This is stupid.
I was reading airfreshener ingredient labels before cell phones were even invented.
I don’t feel blessed
With the vomit
In my chest
I feel like coughing
Vomit coffin
Vomit coffin
Vomit coffin
Vomit coffin
If I puke while shitting do I become a god?
You get the “leaking from both ends” achievement.
You become a gargoile
I wouldn’t really call ‘hobbled on a bathroom floor’, ‘naked and wet’, and ‘vomiting into a toilet’, “Zen”
Didn’t some native Americans have vision quests that were basically putting the body into a state of exhaustion, starvation, and dehydration?
tldr of my deleted ramblings:
science is good. organized is religion bad and authoritarian.
however: humans develop closer relationships via religion.
can there be democratic forms of spirituality? would require self-awareness.
damn i guess i’m still high. also there are no gods.
Fully disconnected from the other. Focused purely on survival.
What your name is, who you love, what time it is, where you need to be today, none of it matters. None of it enters your mind.
Raw unfiltered reality.
The only thought is, “PLEASE DON’T PUKE SO HARD I SHIT MYSELF!!!”
Saw this while shitting
So… Ayahuasca?
Don’t blame phones for ruining shitting. Before phones, we had shampoo labels to read.
And magazines. Books. Remember how people used to keep books by the toilet and I was always thinking. Ewwwww
Who does that?
but if a friend hands me their phone to show me something I never worry if the last time they went to the bathroom they were holding it.
Bruh clearly isn’t shitting hard enough
The clarity for about ten seconds after puking is peak.

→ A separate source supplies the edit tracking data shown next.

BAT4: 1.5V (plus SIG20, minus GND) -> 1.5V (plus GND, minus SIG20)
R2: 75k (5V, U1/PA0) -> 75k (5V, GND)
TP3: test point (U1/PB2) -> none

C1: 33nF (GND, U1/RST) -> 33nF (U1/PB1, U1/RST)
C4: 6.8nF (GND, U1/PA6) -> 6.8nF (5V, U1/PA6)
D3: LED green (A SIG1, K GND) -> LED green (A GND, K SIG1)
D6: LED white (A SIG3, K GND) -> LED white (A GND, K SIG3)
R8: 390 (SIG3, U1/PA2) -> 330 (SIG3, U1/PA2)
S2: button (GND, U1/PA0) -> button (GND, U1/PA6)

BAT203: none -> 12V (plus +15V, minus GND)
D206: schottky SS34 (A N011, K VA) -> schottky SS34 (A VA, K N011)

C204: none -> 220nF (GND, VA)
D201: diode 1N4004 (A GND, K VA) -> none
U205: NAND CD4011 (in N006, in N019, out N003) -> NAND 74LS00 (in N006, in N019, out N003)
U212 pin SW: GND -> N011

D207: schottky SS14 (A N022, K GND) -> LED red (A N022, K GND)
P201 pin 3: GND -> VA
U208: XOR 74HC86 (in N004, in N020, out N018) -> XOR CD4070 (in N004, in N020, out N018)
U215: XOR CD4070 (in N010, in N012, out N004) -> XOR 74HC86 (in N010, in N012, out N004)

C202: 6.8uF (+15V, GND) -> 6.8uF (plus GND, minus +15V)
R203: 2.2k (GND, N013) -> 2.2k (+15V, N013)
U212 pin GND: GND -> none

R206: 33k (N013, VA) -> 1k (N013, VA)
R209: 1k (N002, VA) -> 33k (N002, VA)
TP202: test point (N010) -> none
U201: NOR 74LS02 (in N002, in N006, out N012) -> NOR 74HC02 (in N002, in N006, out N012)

No imagine after puking out shrooms
Step aside, post nut clarity, there’s a new clarity in town
That’s why the neuralink is coming. Think of all the unrealized ad revenue when we’re doing things like sleeping, or puking, or fucking OP’s mom.
vomits so hard I blow a blood vessel in my eye
banner ad rolls into the bottom of my vision and the voice of my mother fills my ears
“Pepto Bismol! 2 for $10! Buy NOW for SAME DAY SHIPPING! Blink twice to BUY NOW!”
“please stop, I’m just hungover”
a different banner ad rolls into the top of my vision and the voice of Sam Elliot rumbles into my ears
“How about a bit of the hair of the dog then cowboy. Buy 2 Fifths of whiskey and get a third for free. Buy now and it’ll arrive right when you get off of work.”
vomits again
Your mom says hi, by the way.
many years ago a person I knew was using their phone while throwing up, they also happened to be on acid at the same time and they drank wayyy too much fruit punch.
They had been attempting to get to the bathroom while looking at their phone.
It was black and white checkered floor. I wasn’t on acid, so I told my friend to go ahead and to take a shower to cleanup and I’d handle this. This was a reddish brown vomit, looked like a murder scene.
so I told my friend to go ahead and to take a shower to cleanup and I’d handle this.
You are a true friend!
Friend or not, the first step is to stop the accident.
This involves removing any fruit juice and acid puking people from the situation so the qualified personnel can clean up the scene.
Nirvana of V O M I T
Nirvomit?
“Something’s in the air… Blugh”
The great sage Han-Tyumi
Vomit coffin!
Bro that’s what VR goggles are for. Duh…
This sign completely ignores the existence of the Uncle John’s Bathroom Reader and I will not stand for it.